一.問題描述

Merge k sorted linked lists and return it as one sorted list. Analyze and describe its complexity.

合併k條有序連結串列，返回一條有序連結串列

二.演算法思想

有兩種思路：

1）利用二路歸併的思想，將k條有序鏈條兩兩進行二路歸併，一共需要logk次合併後得到最終連結串列。顯然，可以通過遞迴來實現 ，既然說到遞迴，那麼應該也可以考慮用時間換空間；

2）k個指標順序遍歷k條有序連結串列，每次取出來的節點組成一個堆（這裡考慮用堆，每次進行對排序只需要logk的複雜度，只需要取最大or最小值時要考慮用堆啊！！！不需要完全有序！），每次取堆頂接到輸出連結串列中，並繼續遍歷k條有序連結串列。

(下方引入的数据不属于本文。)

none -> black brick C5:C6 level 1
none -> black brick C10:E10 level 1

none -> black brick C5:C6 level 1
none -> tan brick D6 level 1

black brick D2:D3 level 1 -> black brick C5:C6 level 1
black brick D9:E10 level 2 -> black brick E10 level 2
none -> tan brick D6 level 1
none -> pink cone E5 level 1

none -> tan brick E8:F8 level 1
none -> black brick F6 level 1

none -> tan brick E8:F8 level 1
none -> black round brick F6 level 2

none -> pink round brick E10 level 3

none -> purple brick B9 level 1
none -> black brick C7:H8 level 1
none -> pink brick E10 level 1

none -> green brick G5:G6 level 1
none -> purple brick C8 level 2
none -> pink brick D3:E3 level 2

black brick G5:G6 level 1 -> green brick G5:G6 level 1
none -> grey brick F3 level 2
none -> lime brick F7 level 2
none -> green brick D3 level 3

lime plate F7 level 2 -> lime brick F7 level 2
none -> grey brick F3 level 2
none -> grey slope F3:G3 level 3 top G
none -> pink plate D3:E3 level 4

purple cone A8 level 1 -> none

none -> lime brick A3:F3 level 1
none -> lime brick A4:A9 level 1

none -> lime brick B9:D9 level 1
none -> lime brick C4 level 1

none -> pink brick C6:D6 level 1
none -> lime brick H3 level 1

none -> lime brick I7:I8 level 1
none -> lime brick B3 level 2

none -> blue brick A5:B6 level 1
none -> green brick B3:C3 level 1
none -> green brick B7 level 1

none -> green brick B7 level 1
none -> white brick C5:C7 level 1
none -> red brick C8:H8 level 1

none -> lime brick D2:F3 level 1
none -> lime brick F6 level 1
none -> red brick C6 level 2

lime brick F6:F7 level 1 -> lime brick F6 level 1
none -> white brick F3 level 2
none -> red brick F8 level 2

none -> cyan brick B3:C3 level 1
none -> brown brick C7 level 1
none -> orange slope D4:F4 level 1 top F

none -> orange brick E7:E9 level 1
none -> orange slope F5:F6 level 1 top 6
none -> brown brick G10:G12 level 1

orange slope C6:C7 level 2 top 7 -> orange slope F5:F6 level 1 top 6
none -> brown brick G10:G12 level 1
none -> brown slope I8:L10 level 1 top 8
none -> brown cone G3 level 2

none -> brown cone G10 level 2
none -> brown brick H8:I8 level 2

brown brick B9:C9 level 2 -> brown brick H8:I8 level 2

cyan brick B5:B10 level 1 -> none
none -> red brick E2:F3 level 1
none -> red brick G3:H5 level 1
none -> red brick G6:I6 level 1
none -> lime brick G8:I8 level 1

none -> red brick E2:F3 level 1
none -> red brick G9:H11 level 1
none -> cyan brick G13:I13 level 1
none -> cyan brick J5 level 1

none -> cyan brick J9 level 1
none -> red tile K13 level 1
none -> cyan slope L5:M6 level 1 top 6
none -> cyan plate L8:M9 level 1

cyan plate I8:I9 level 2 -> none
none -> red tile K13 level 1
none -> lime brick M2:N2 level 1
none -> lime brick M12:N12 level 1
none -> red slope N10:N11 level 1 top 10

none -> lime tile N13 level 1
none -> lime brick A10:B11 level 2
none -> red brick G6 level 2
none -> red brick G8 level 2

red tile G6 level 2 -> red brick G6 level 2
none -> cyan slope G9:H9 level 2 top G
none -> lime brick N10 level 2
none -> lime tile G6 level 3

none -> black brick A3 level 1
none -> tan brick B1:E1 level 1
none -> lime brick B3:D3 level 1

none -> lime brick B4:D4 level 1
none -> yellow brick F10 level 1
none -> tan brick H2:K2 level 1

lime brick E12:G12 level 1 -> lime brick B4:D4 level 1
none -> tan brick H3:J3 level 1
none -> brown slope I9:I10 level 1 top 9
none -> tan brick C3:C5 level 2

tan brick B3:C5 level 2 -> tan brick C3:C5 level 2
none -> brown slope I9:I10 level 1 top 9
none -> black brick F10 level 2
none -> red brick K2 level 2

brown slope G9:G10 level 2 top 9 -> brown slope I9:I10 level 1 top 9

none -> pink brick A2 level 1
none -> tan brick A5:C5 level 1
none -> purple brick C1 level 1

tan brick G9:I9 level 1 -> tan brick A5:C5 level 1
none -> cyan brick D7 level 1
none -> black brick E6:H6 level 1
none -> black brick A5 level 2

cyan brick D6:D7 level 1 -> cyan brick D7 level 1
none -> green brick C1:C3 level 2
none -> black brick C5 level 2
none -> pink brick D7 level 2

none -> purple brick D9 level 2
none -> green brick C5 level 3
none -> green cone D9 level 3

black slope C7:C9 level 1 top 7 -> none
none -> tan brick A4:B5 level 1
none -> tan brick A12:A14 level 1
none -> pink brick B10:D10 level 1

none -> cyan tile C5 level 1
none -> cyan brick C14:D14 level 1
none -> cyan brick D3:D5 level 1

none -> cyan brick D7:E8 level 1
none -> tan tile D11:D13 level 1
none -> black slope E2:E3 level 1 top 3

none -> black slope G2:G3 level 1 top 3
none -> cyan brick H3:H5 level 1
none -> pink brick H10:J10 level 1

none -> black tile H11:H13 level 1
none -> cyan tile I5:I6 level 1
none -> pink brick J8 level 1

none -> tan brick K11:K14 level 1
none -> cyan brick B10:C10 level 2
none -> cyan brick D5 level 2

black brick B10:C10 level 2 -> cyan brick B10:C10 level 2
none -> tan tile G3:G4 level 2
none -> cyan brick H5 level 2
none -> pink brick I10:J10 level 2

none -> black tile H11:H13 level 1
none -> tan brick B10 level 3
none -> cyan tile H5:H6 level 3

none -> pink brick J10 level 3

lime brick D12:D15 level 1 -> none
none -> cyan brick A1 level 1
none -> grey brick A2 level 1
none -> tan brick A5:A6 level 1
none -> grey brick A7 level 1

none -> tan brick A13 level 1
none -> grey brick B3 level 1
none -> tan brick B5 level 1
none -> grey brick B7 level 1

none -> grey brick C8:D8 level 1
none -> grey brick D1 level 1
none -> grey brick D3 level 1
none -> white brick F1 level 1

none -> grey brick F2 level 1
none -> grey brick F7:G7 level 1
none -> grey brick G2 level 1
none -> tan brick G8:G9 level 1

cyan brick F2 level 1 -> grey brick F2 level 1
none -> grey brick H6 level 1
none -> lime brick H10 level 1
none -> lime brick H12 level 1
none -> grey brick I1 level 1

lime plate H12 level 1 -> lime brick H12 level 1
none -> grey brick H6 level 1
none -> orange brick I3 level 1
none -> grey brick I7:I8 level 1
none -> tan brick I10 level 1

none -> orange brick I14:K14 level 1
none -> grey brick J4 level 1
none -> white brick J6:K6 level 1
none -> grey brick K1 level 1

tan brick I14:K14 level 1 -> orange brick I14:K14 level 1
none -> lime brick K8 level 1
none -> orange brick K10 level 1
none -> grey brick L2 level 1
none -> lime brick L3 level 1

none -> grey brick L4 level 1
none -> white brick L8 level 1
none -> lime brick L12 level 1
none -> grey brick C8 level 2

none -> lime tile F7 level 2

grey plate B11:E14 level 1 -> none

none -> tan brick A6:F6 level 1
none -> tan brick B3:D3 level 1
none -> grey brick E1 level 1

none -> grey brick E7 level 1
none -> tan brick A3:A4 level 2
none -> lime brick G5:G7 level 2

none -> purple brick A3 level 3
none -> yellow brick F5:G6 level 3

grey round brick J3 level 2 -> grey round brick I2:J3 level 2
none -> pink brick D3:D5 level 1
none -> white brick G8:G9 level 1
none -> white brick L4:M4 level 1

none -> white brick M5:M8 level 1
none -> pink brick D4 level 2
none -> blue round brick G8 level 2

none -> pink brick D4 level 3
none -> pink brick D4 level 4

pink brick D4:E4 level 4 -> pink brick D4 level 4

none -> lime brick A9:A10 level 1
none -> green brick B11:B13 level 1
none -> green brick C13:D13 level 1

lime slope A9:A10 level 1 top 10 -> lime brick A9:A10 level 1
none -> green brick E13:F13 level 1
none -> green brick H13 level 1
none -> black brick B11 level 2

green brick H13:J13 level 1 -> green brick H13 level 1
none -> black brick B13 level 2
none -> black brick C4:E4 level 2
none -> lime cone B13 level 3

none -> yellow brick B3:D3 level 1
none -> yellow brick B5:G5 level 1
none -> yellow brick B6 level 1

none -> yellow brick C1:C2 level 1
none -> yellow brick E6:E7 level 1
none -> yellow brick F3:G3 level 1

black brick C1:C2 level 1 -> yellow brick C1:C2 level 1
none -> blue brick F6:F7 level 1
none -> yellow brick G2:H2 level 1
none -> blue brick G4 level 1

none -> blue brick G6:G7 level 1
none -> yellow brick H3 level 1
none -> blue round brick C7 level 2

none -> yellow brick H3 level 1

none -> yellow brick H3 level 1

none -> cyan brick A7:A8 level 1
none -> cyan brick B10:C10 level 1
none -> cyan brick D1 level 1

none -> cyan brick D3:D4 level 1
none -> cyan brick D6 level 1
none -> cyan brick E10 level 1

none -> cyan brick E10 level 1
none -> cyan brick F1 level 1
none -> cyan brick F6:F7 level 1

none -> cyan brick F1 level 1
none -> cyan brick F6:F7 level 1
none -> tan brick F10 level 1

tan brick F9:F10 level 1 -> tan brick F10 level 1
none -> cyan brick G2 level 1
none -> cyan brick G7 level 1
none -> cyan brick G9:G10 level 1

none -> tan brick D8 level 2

實現時注意，這種單連結串列的操作加上頭結點會比較好處理（避免過多的判斷語句）。

三.演算法實現

二路歸併的思想，沒有通過遞迴來實現，程式碼如下：

class ListNode(object):
    def __init__(self, x):
        self.val = x
        self.next = None

class Solution(object):
    def merge2Lists(self, listNodeA, listNodeB):
        i = listNodeA
        j = listNodeB
        return_listNode = ListNode(0)  # return node with a header
        return_aid = return_listNode
        while i != None and j != None:
            if i.val < j.val:
                return_aid.next = i
                i = i.next
            else:
                return_aid.next = j
                j = j.next
            return_aid = return_aid.next
        if i != None:
            return_aid.next = i
        elif j != None:
            return_aid.next = j
        return return_listNode.next

    def mergeKLists(self, lists):
        """
        :type lists: List[ListNode]
        :rtype: ListNode
        """
        k = len(lists)
        if k == 0: return []
        j = 1
        while j < k :
            for i in range(0, k, 2 * j):
                lists[i] = self.merge2Lists(lists[i], lists[i + j]) if i + j < k else lists[i]
            j *= 2
        return lists[0]

這個演算法效率並不高，可是我看了下程式碼本身並沒發現很多可優化的地方啊- -

用堆實現的演算法參見網站http://www.jiuzhang.com/solutions/merge-k-sorted-lists/ 程式碼如下：

class Solution:
    """
    @param lists: a list of ListNode
    @return: The head of one sorted list.
    """
    def mergeKLists(self, lists):
        # write your code here
        self.heap = [[i, lists[i].val] for i in range(len(lists)) if lists[i] != None]
        self.hsize = len(self.heap)
        for i in range(self.hsize - 1, -1, -1):
            self.adjustdown(i)
        nHead = ListNode(0)
        head = nHead
        while self.hsize > 0:
            ind, val = self.heap[0][0], self.heap[0][1]
            head.next = lists[ind]
            head = head.next
            lists[ind] = lists[ind].next
            if lists[ind] is None:
                self.heap[0] = self.heap[self.hsize-1]
                self.hsize = self.hsize - 1
            else:
                self.heap[0] = [ind, lists[ind].val]
            self.adjustdown(0)
        return nHead.next

    def adjustdown(self, p):
        lc = lambda x: (x + 1) * 2 - 1
        rc = lambda x: (x + 1) * 2
        while True:
            np, pv = p, self.heap[p][1]
            if lc(p) < self.hsize and self.heap[lc(p)][1] < pv:
                np, pv = lc(p), self.heap[lc(p)][1]
            if rc(p) < self.hsize and self.heap[rc(p)][1] < pv:
                np = rc(p)
            if np == p:
                break
            else:
                self.heap[np], self.heap[p] = self.heap[p], self.heap[np]
                p = np

但是實際上我用leetcode試著提交了上述程式碼，結果居然比我手寫的二路歸併思想的演算法效率還低。。。改天我要自己寫一個- -